In this poem, I construct a burial for Grendel’s Mother that reflects, and aims to compensate for, her marginalised status in the original poem. The fox-tail and cowrie-shell are symbols of maternal ferocity and fecundity; the seax or dagger is her weapon of choice in her mere. The goose-flute offers her the voice she was denied and the shoes dignify the joyless journey she makes into death, mirroring her grief-fuelled approach to Heorot.
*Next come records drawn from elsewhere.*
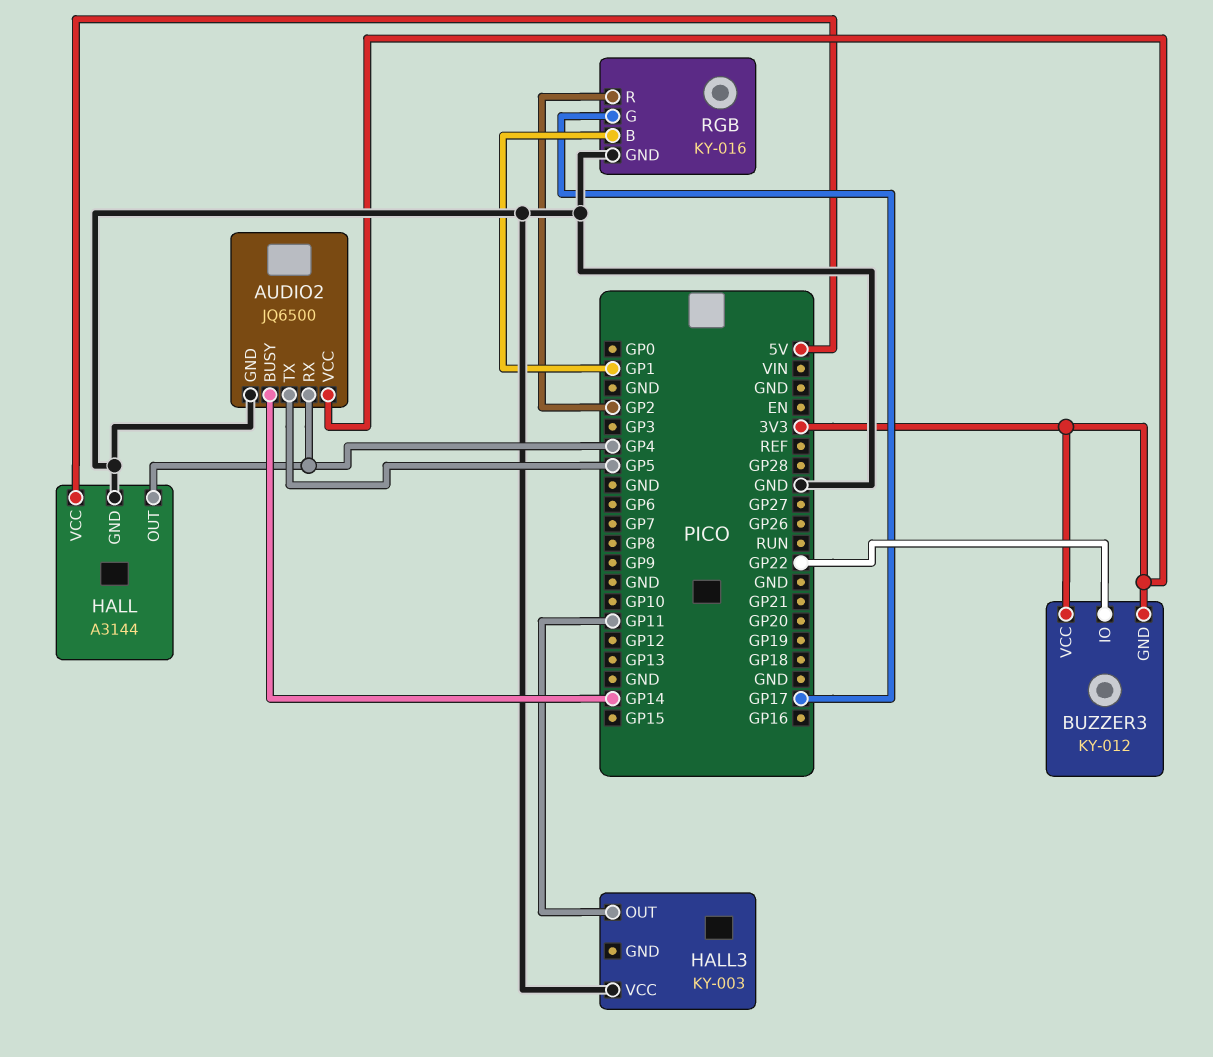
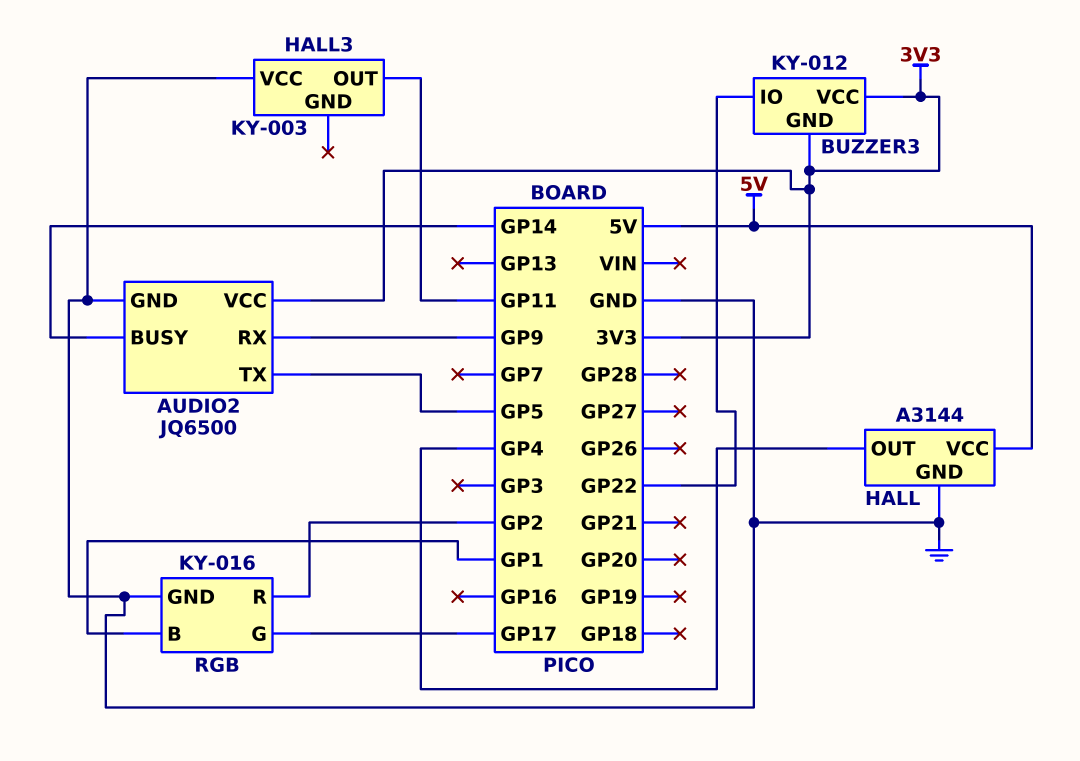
AUDIO2 pin RX: GP4 -> GP9

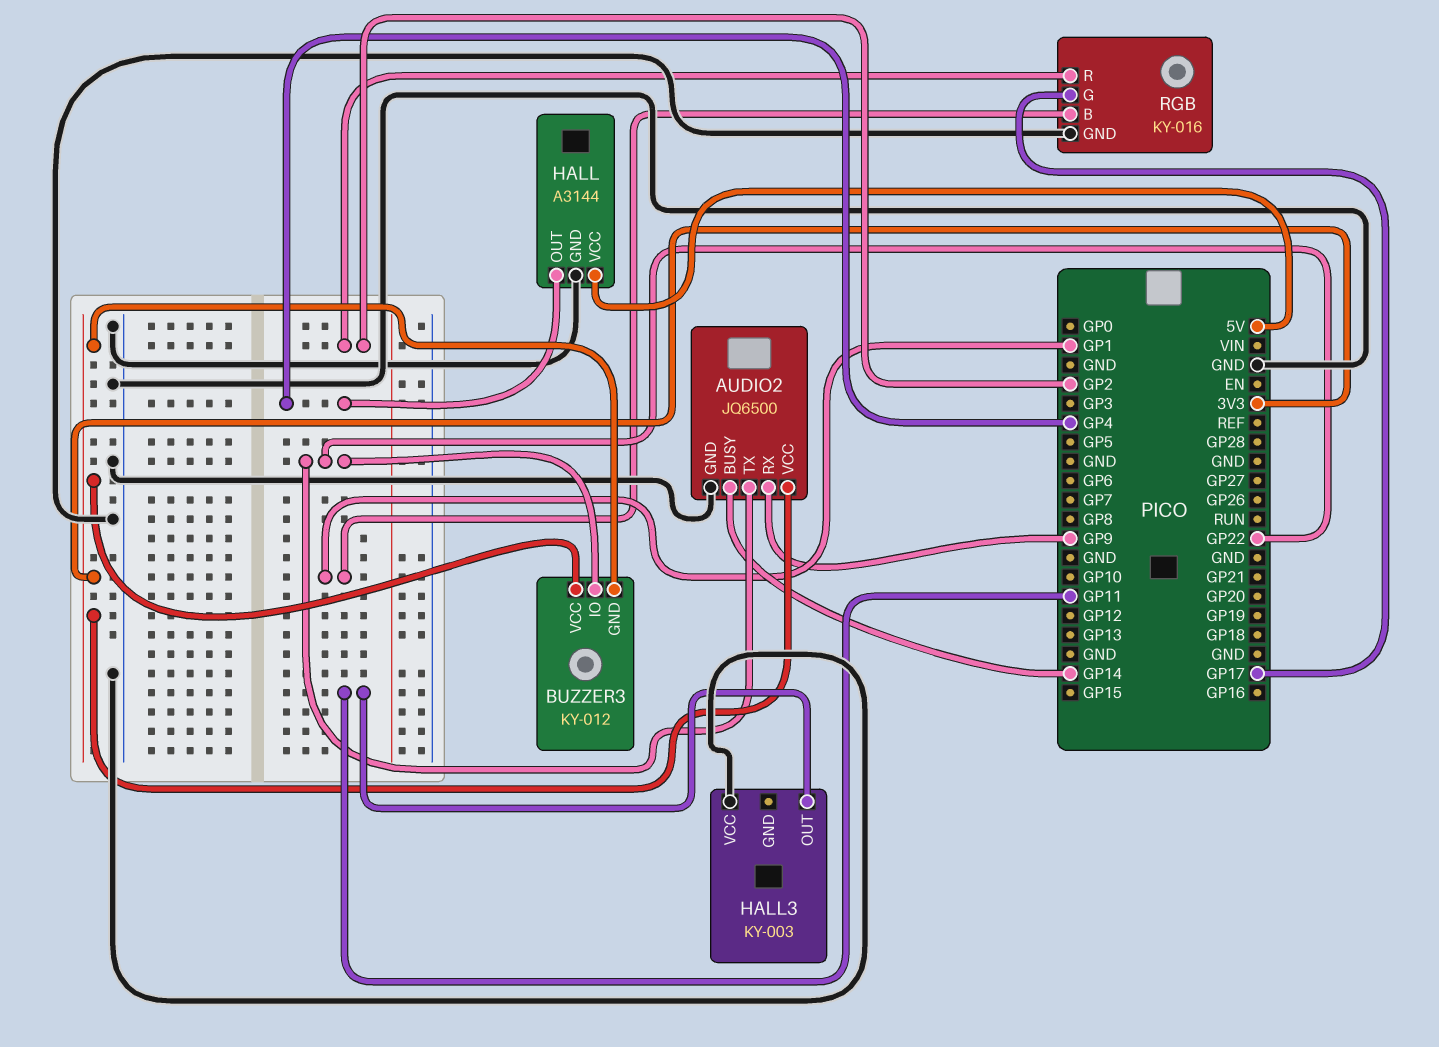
AUDIO2 pin TX: GP5 -> GP22

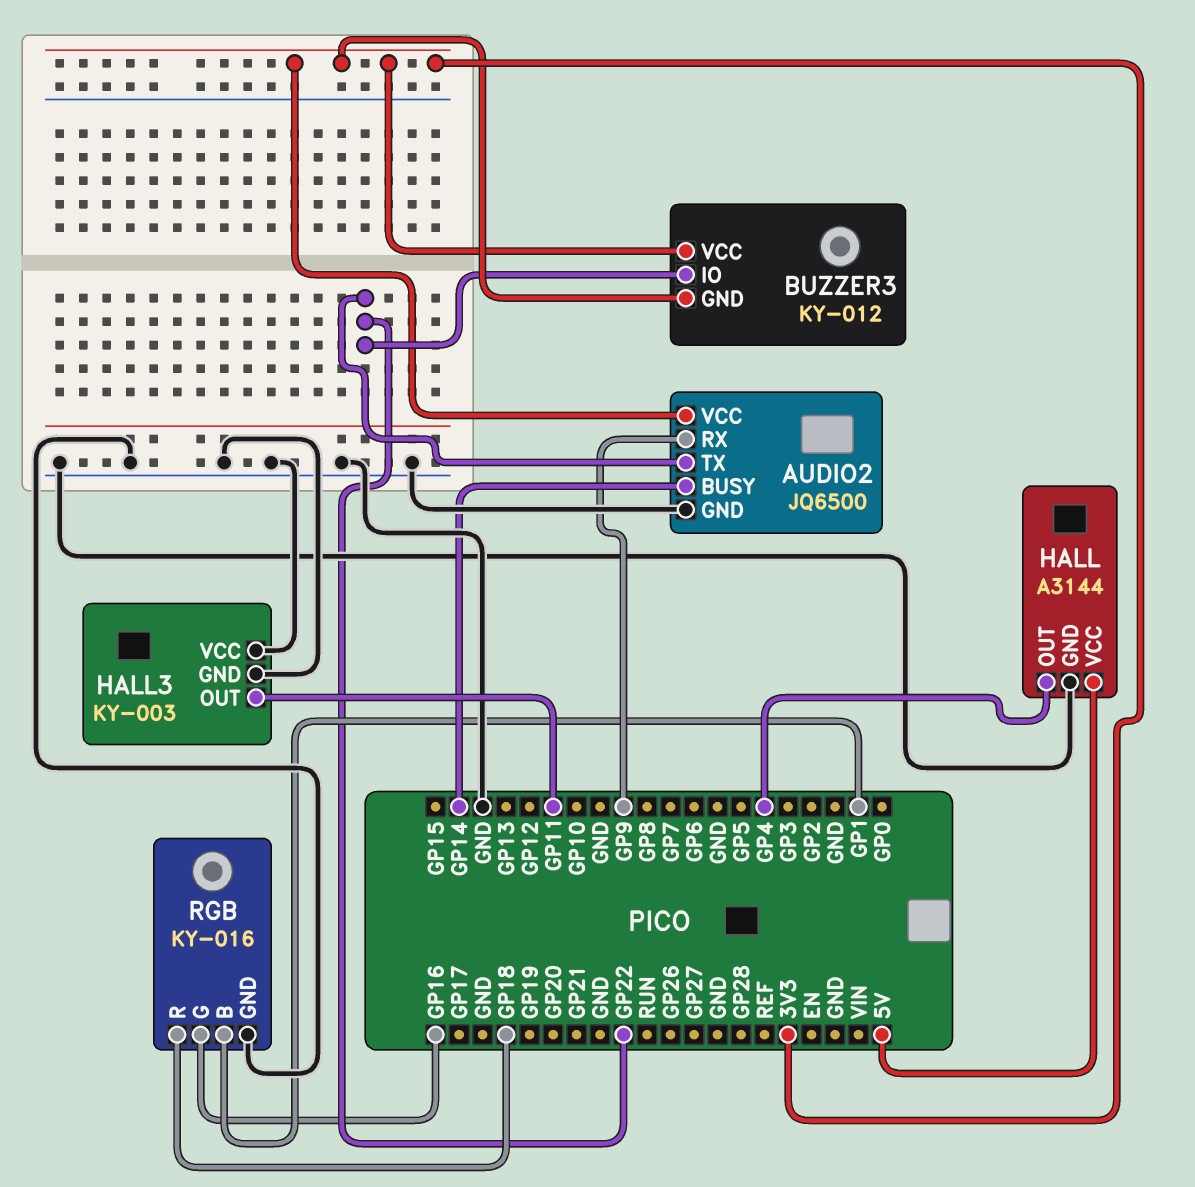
HALL3 pin GND: none -> GND
RGB pin G: GP17 -> GP16
RGB pin R: GP2 -> GP18

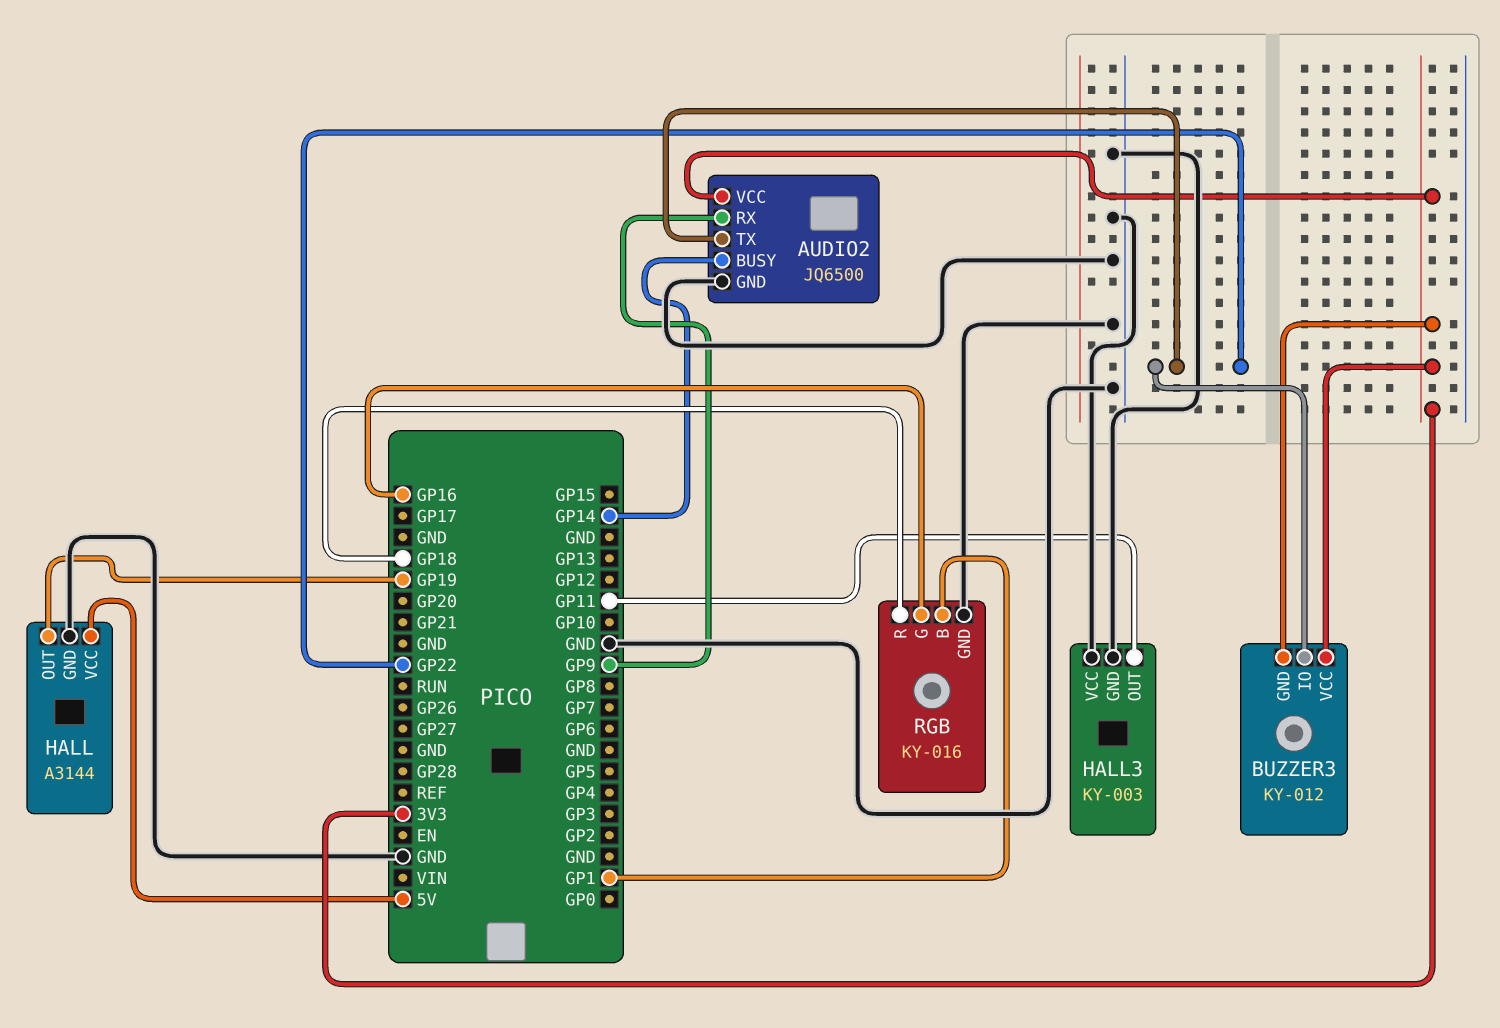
HALL pin OUT: GP4 -> GP19

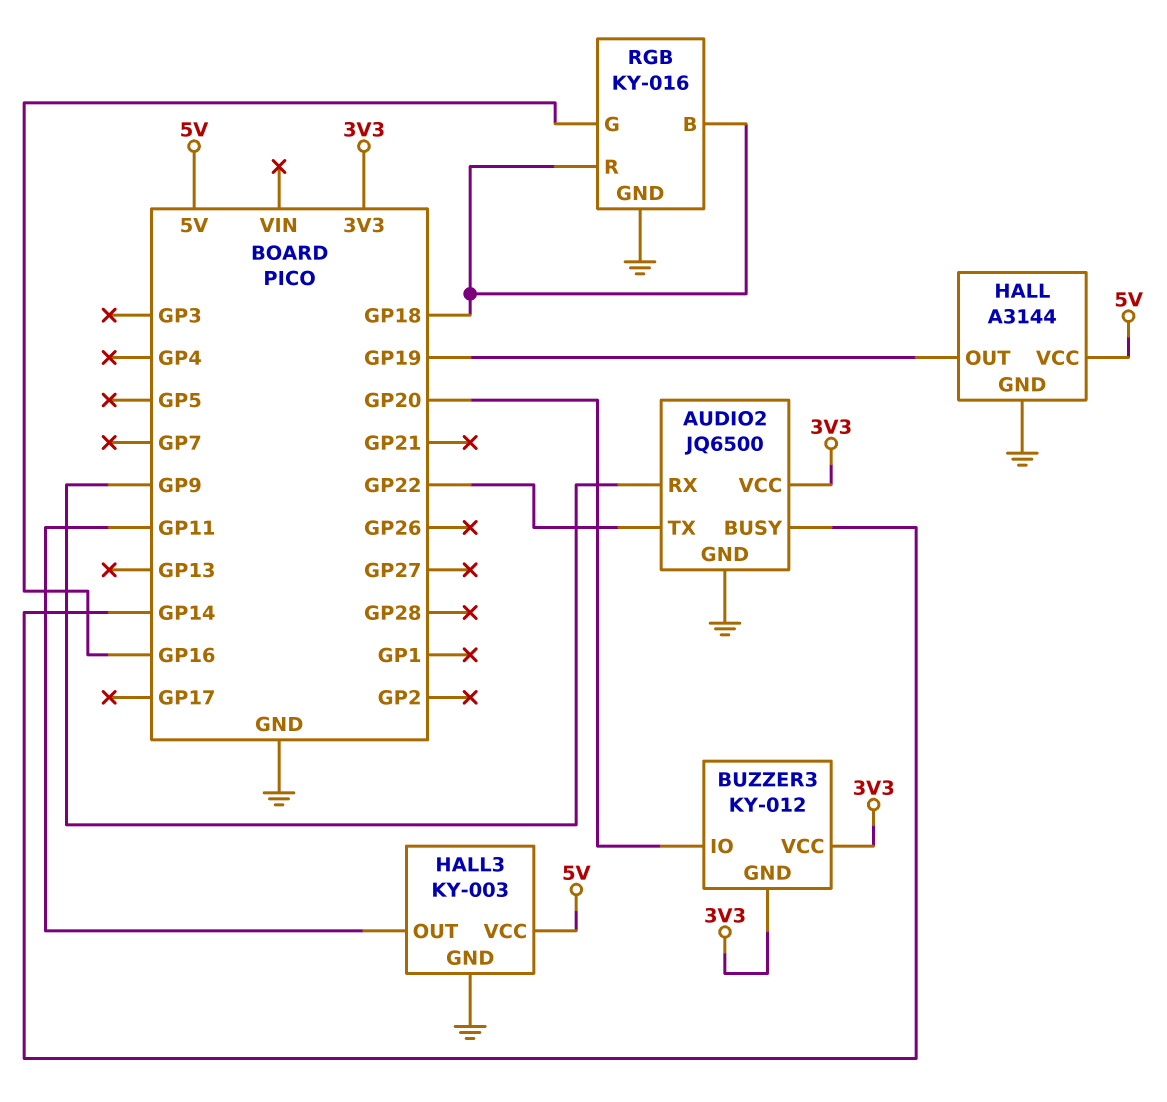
BUZZER3 pin IO: GP22 -> GP20
HALL3 pin VCC: GND -> 5V
RGB pin B: GP1 -> GP18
            In the opening poem in my collection, I invite the reader to ‘listen’ to my alternative version of Beowulf, ‘if you’d like to.’ In these poems, and in the collection as a whole, I aim to open up a space for different voices to be heard and new perspectives to uncovered in a manner that is welcoming and hospitable to new readers too. Beowulf’s opening hwæt is as insistent as ever when it calls for our attention but perhaps in returning our gaze we might look afresh and askance at the stories it discloses. In a piece of creative non-fiction in Annie Journal last year, combining poetry and prose, I even went so far as to translate hwæt as ‘welcome’ (https://www.anniejournal.com/g%C3%A6sthus-with-beowolf-laura-varnam). I hope that by shaping new approaches to Beowulf, in the content and form of my poetry and creative-critical reflections, that readers will be similarly inspired to welcome the poem anew into their own imaginative landscapes… and see where it might lead them.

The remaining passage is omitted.